The perks of being a freelancer is that there is always possible to find yourself a last-minute assignment which involves travel. Therefore, right now I am in Hannover, for the largest world's technology meeting to participate to the latest day of the Messe/Fair, held every year at the end of April.
First on my agenda is to finish my meetings, while finding my way at the huge location - thankfully there are commuting buses which make the life much faster - but I cannot stop once in a while to admire some artistic add-ons on the side.

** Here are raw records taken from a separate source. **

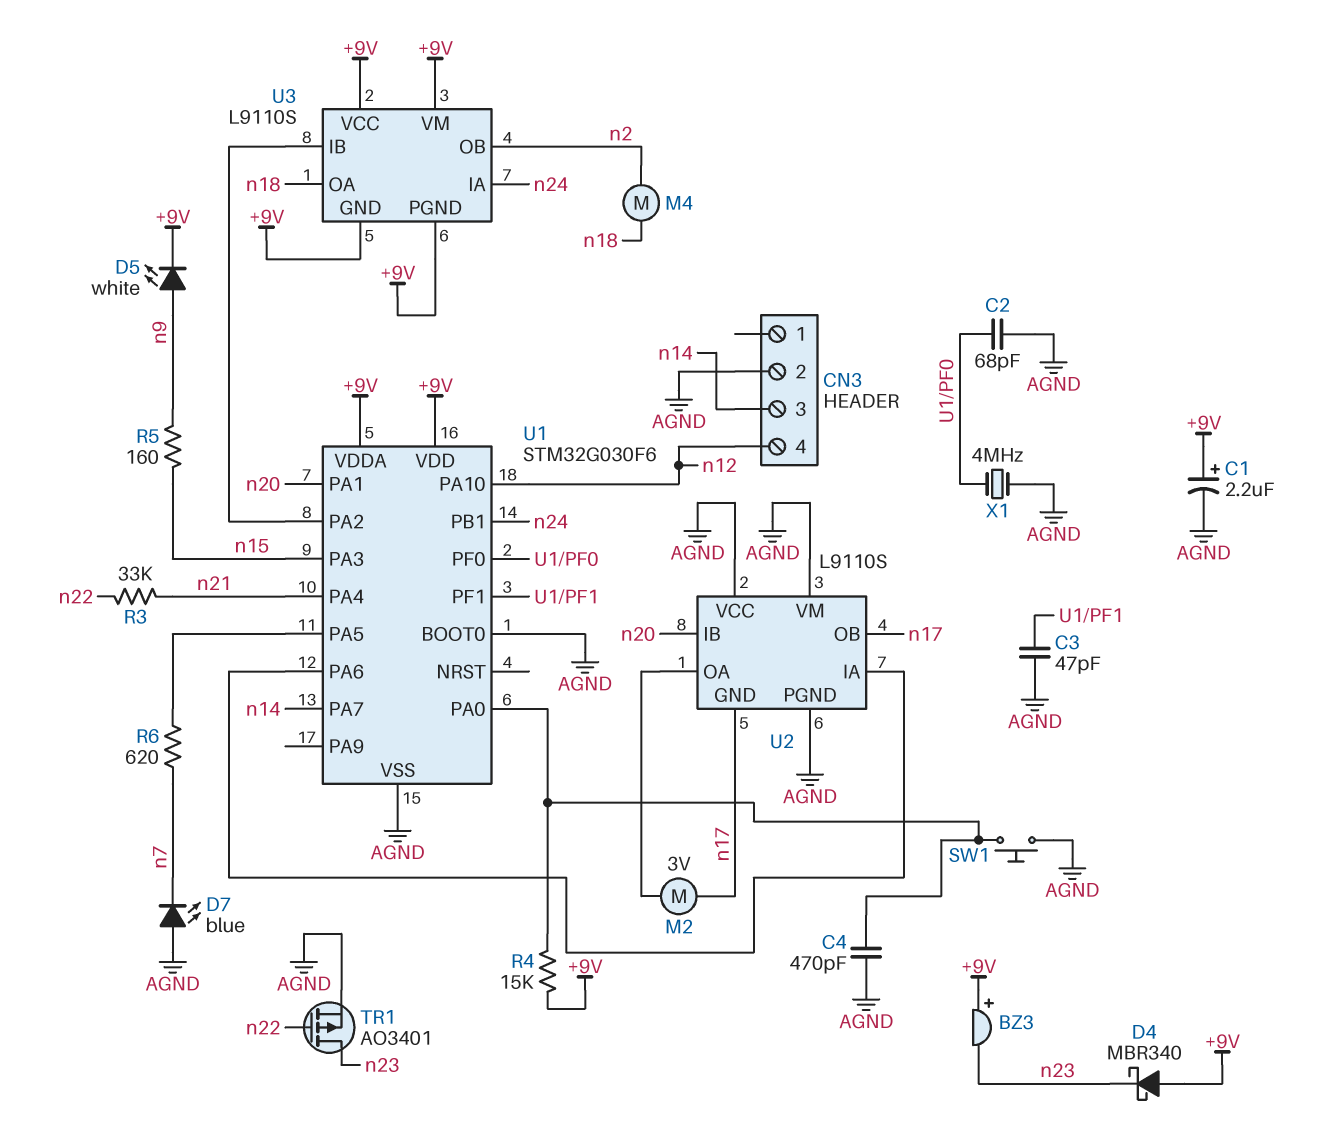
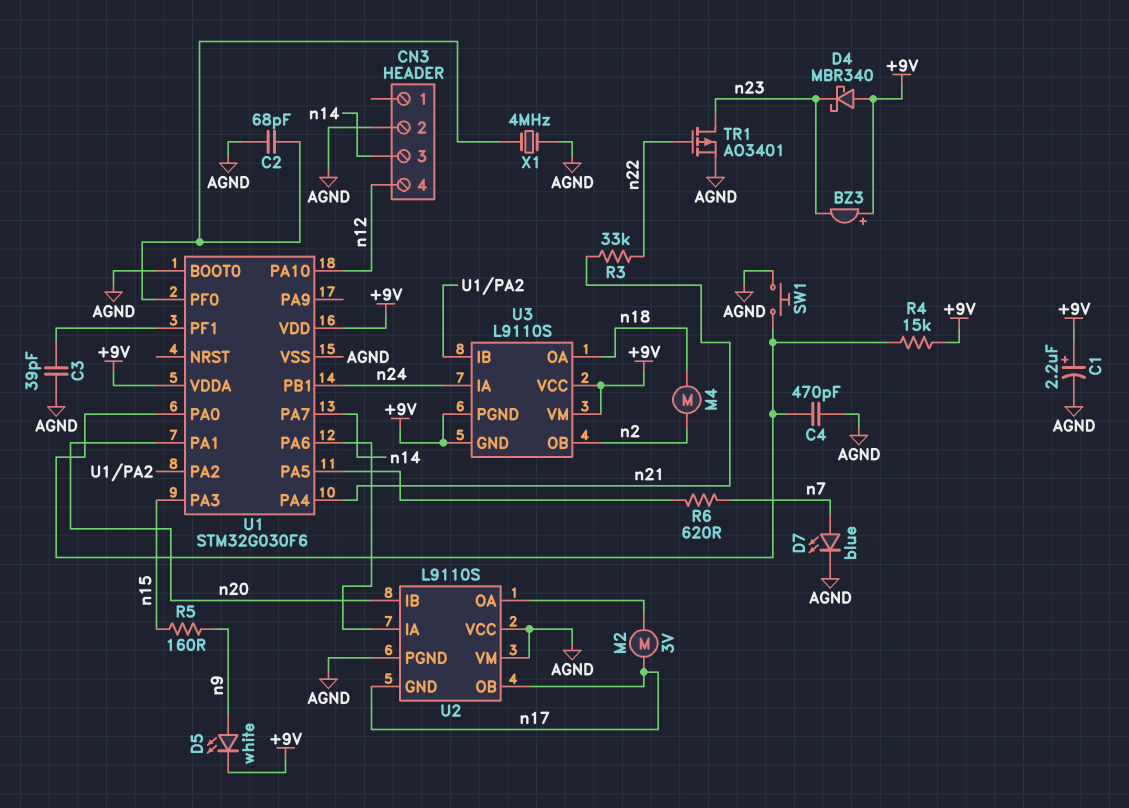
C3: 47pF (AGND, U1/PF1) -> 39pF (AGND, U1/PF1)
D7: LED blue (A AGND, K n7) -> LED blue (A n7, K AGND)

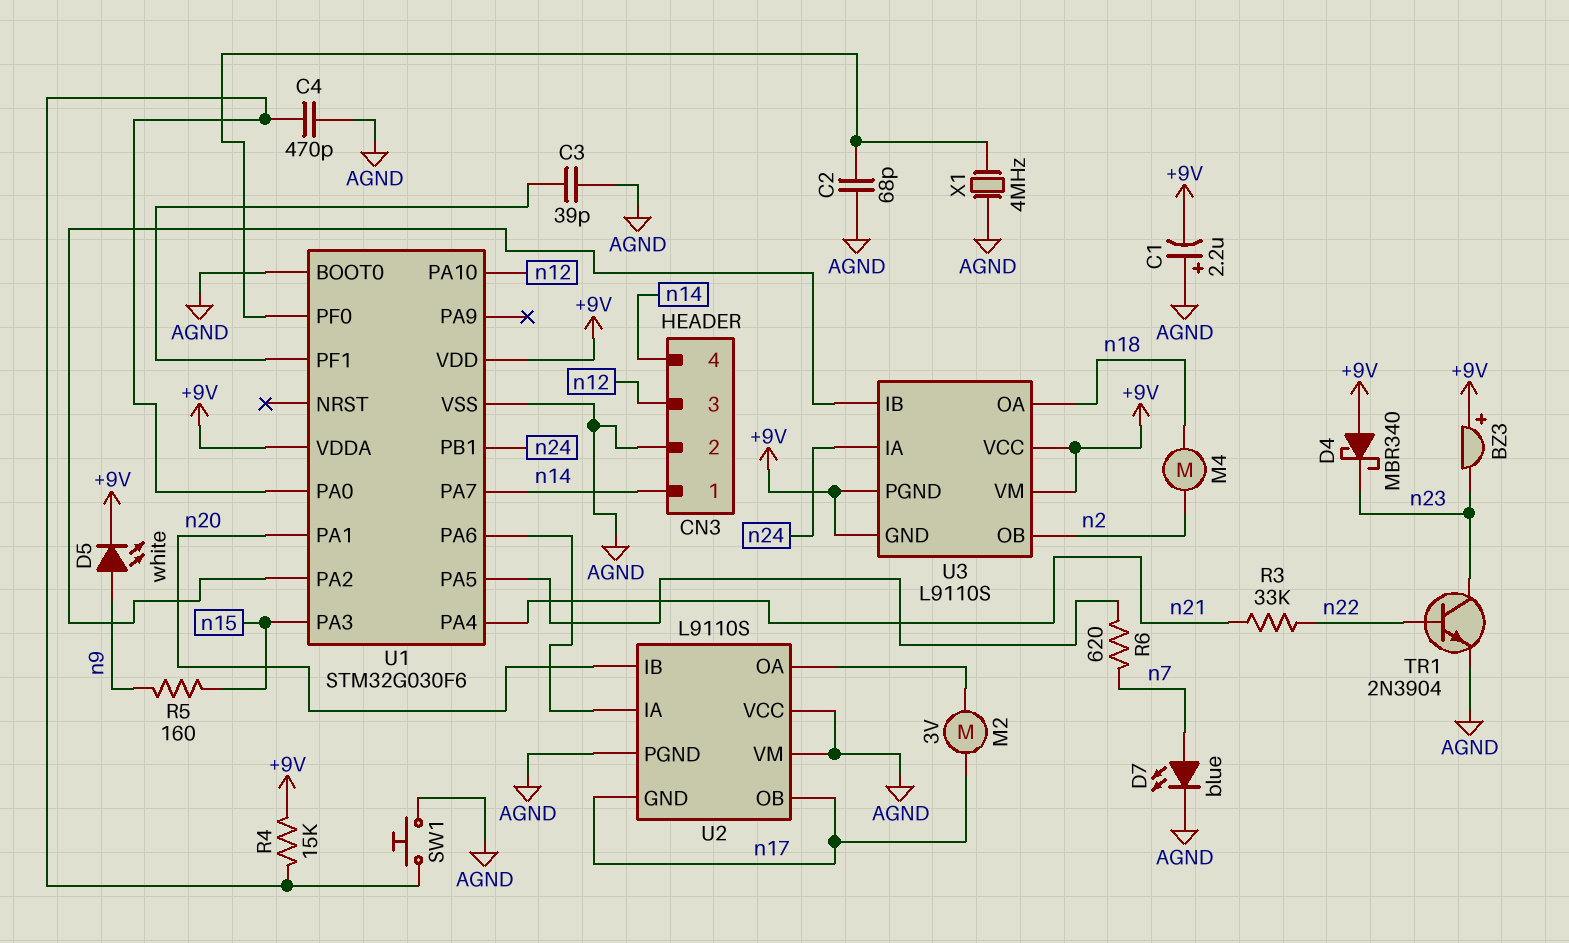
C1: 2.2uF (plus +9V, minus AGND) -> 2.2uF (plus AGND, minus +9V)
CN3 pin 1: none -> n14
CN3 pin 3: n14 -> n12
CN3 pin 4: n12 -> n14
TR1: PMOS AO3401 (G n22, D n23, S AGND) -> NPN 2N3904 (B n22, C n23, E AGND)

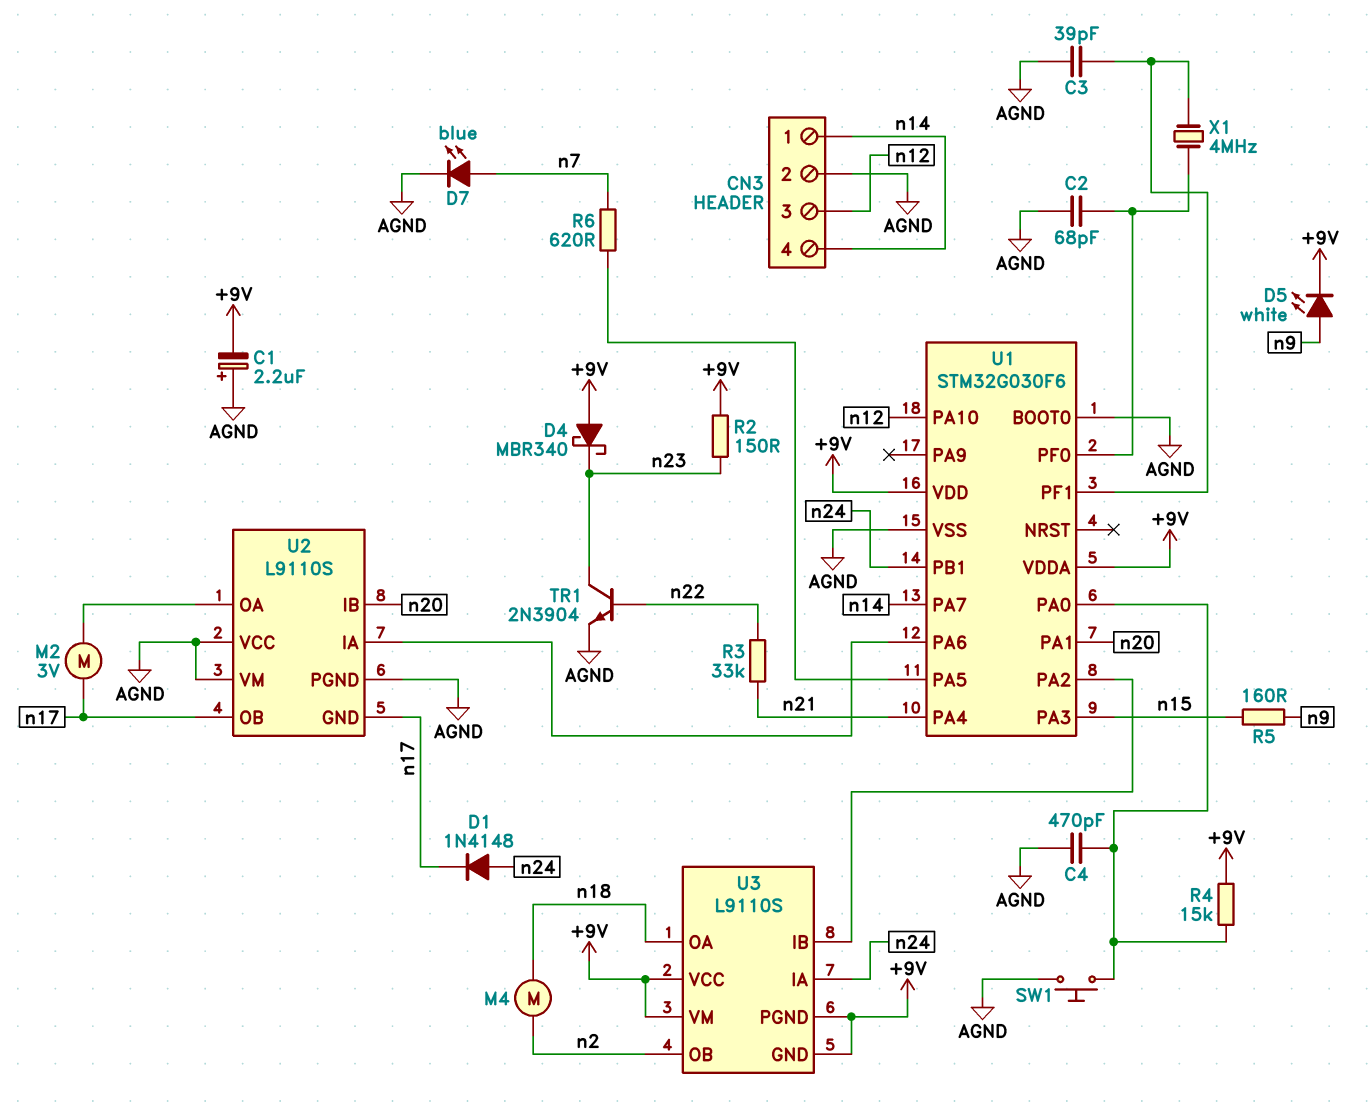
BZ3: buzzer (plus +9V, minus n23) -> none
D1: none -> diode 1N4148 (A n24, K n17)
R2: none -> 150 (+9V, n23)
X1: 4MHz (AGND, U1/PF0) -> 4MHz (U1/PF0, U1/PF1)

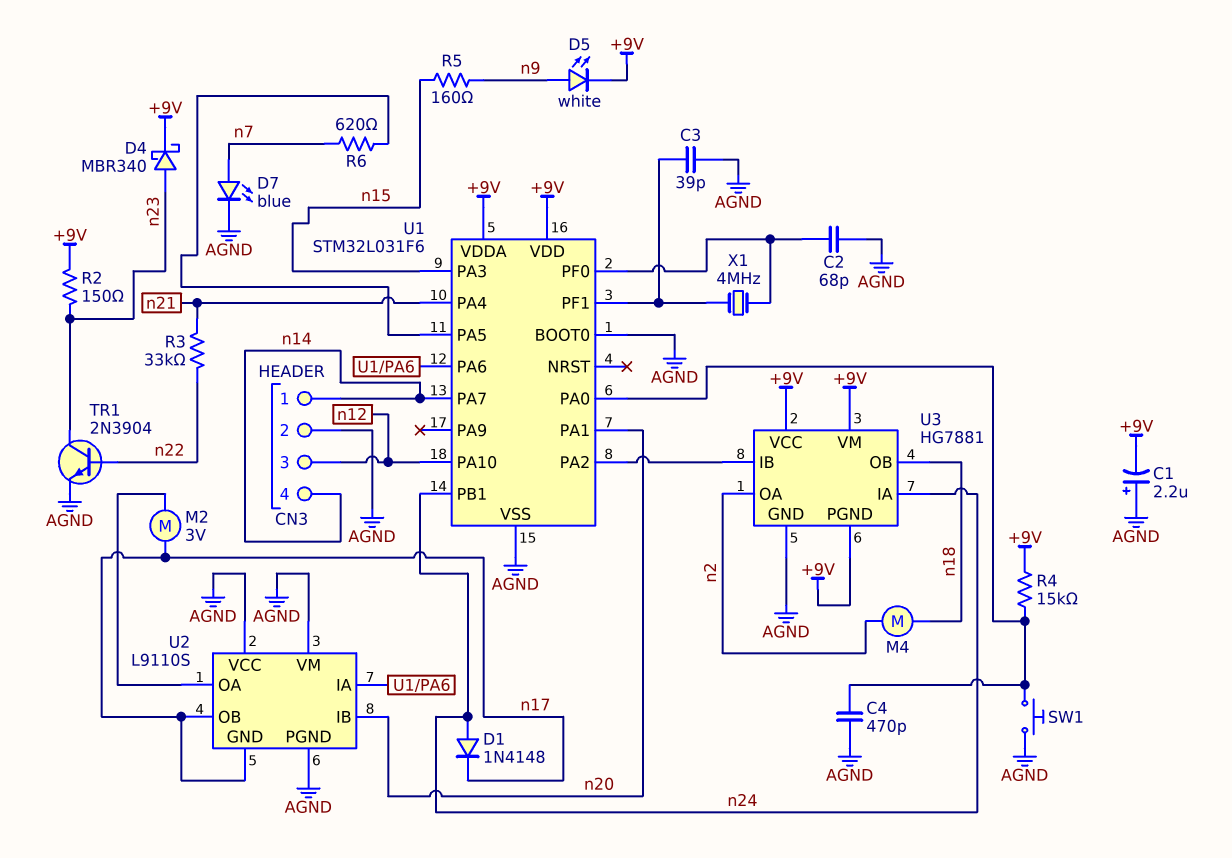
D4: schottky MBR340 (A +9V, K n23) -> schottky MBR340 (A n23, K +9V)
U1: STM32G030F6 -> STM32L031F6
U3: L9110S -> HG7881
U3 pin GND: +9V -> AGND
U3 pin OA: n18 -> n2
U3 pin OB: n2 -> n18

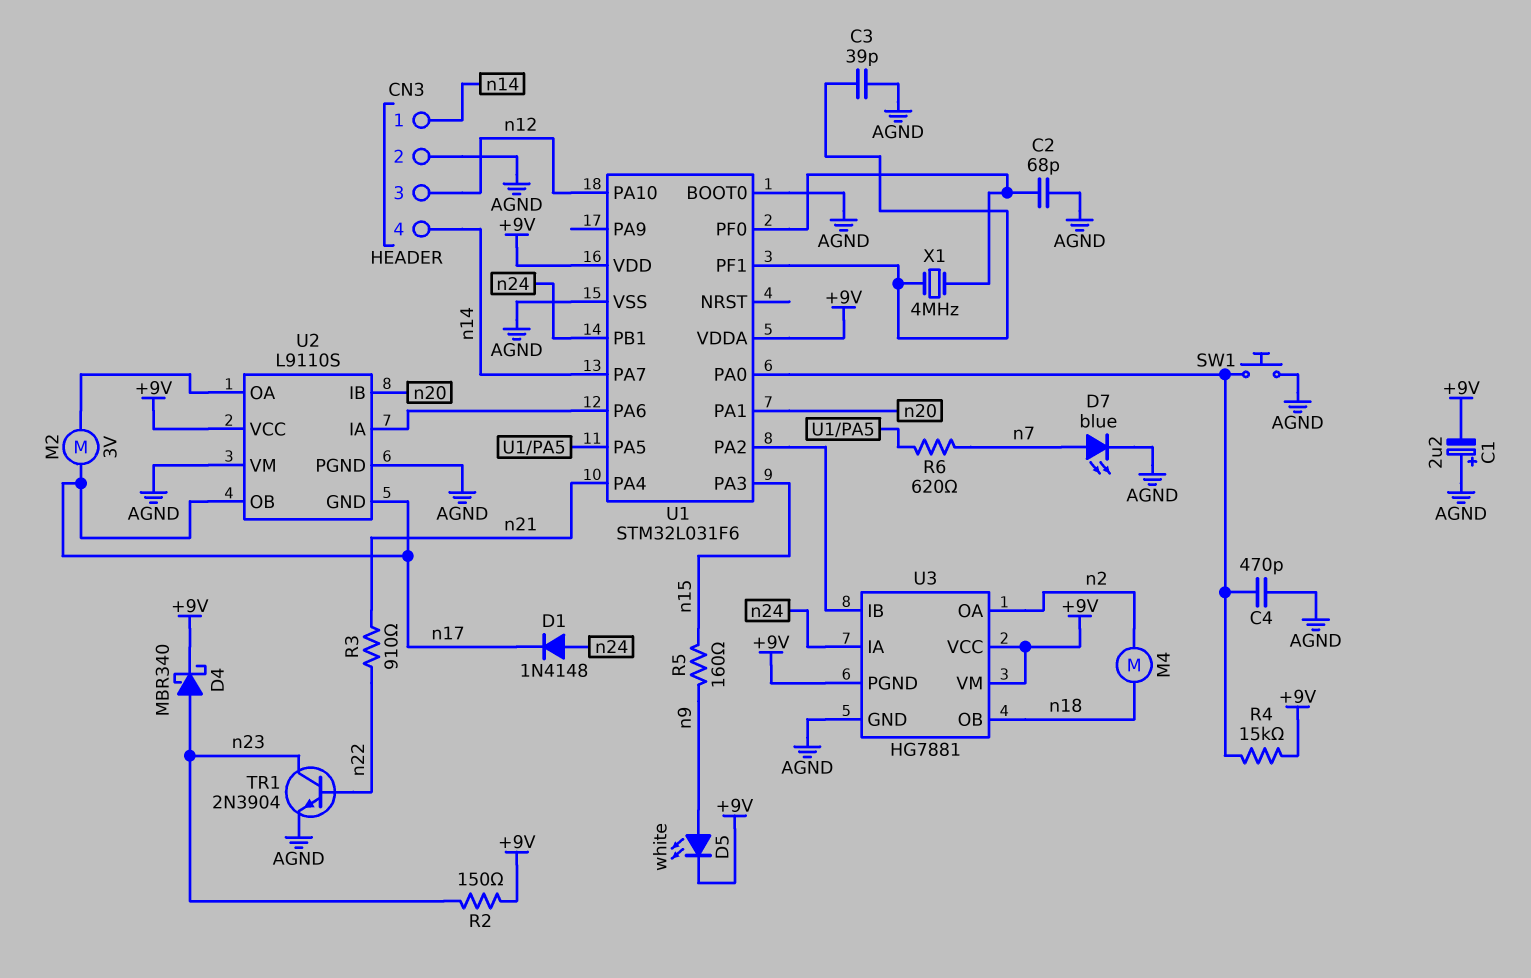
R3: 33k (n21, n22) -> 910 (n21, n22)
U2 pin VCC: AGND -> +9V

Host of Expo2000, Hanover has a well-defined place on the map of international events. The 13th largest city in Germany knows a bit about how to organise huge events - of any kind, from high-tech to hunters' reunion - offering locations already looking far into the future.
Unfortunatelly, this time I have free time to see the city only for maximum two hours and it is a pity. A couple of years ago, I wrote an extensive guide of the city - one of my first travel freelance assignments, but unfortunatelly returned only for commuting on the way to the charming Bad Pyrmont spa, which is less than one hour away from here. However, as usual, I am trying to get the best of my time here, so this is what I am doing...
From the classical train station, I am taking a long walk alongside the Niki de St. Phalle promenade with its many diverse shops and the hustle typical for a Friday afternoon in a big city. The famous Nanas by the extravagant artist Niki de St. Phalle can be admired at the Leibnizufer.
There are two big category of architecture that you may find in Hanover: the 1960s-1970s brutalist post-war style and those reminding of the glamorous history of the city (after all, they didn't call the Hanoverian Kings of the United Kingdom of Great Britain and Ireland for nothing). Although there are not that many timbered houses as in the neighbouring Celle, but strolling around Kramerstrasse ending at the equally interesting from the architecture point of view Holzmarkt, would for sure offer the best of the old Hanoverian world.
When I visited Hanover from my travel guide, it was autumn and I am pleasantly surprised to see how the spring bloom makes everything so beautiful. The Ballhofplatz, with its intimate ambiance and French-style outdoors cafes is becoming a complete beauty spring life. One more minute here and I am about to think about staying here overnight.
Colourful houses bordering quiet small streets are maintaining the dream-like ambiance.
Which dreams are about to get to a different level on Kreuzkirchof street, with the suspended chairs against the yellow-beige building facade.
Not too much time to taste the generous foodie offer of the city, but at least I am ready to have a bit or two at the Wanderwaffel store. A Berlin brand with a very good customer service, plus a very pleasant ambiance. Enough refreshments for the exhausted freelancer.
Sad that I am so out of time for a visit to a museum or two (there is a museum of the oriental carpets I would be very curious to have a look at, for instance), I keep my eyes open for the many art samples exhibited on the street.
All those funny statues do make life in the city a little bit better. Talking about art in the city, if you are around Ernest-August Platz and you hear music coming from the pavement, it is not an illusion, but part of the DJ Gullyman Project, also featured in Bratislava. With so many unexpected works of art spread all over the central streets, at least there is another similarity between the two cities.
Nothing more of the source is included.